Reinoehl died only hours after Vice News broadcast a video in which he appeared to admit he shot Danielson and said he acted in self-defense.

"I had no choice. I mean, I, I had a choice. I could have sat there and watched them kill a friend of mine of color. But I wasn't going to do that," he said in the video, adding he feared he would be stabbed.

Reinoehl was previously cited for carrying a loaded gun at a July 5 Portland protest, resisiting arrest and interfering with police, according to The Oregonian newspaper. The allegations were subsequently dropped, the newspaper reported.

In social media posts Reinoehl described himself as a professional snowboarder, a U.S. Army veteran and "100% ANTIFA."

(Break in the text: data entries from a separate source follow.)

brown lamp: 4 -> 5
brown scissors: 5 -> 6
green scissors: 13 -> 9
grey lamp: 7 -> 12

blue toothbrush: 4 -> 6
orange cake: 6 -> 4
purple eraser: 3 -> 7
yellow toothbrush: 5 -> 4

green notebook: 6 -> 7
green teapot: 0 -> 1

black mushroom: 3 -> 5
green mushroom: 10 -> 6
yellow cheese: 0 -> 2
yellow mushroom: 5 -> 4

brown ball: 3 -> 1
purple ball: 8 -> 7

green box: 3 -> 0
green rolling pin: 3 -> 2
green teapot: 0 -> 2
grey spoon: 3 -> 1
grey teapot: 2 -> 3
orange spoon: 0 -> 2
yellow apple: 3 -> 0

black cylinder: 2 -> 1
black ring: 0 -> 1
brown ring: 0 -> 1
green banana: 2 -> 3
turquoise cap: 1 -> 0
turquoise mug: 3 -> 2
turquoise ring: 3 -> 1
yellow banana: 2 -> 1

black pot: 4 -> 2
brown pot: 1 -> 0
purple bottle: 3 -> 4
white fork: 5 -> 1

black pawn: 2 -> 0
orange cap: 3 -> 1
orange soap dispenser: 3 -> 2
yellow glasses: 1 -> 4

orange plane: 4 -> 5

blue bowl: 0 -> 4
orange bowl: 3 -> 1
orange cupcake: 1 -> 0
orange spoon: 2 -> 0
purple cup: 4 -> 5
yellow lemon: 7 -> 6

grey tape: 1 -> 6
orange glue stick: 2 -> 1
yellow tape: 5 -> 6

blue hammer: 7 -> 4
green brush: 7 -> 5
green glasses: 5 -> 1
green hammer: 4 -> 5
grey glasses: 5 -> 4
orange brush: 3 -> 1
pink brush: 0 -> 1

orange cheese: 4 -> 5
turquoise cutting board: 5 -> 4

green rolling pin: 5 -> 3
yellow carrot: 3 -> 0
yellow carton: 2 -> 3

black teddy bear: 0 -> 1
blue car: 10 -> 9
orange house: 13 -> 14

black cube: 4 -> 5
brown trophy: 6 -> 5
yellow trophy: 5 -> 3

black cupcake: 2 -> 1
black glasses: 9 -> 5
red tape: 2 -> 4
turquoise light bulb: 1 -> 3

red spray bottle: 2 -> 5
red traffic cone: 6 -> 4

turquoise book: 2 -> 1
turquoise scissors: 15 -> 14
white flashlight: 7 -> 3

Antifa is a largely unstructured, far-left movement whose followers broadly aim to confront those they view as authoritarian or racist.

Reinoehl said he was prepared to fight to change the "course of humanity.

"It will be a war and like all wars there will be casualties," he said in a June 16 Instagram post.

In July, the Trump administration deployed federal forces to Portland to crack down on the protests.

Trump signed a memo on Wednesday that threatened to cut federal funding to "lawless" cities, including Portland.

On Thursday he had demanded that police arrest Reinoehl.

"Why aren't the Portland Police ARRESTING the cold blooded killer of Aaron “Jay” Danielson. Do your job, and do it fast. Everybody knows who this thug is. No wonder Portland is going to hell!," he tweeted.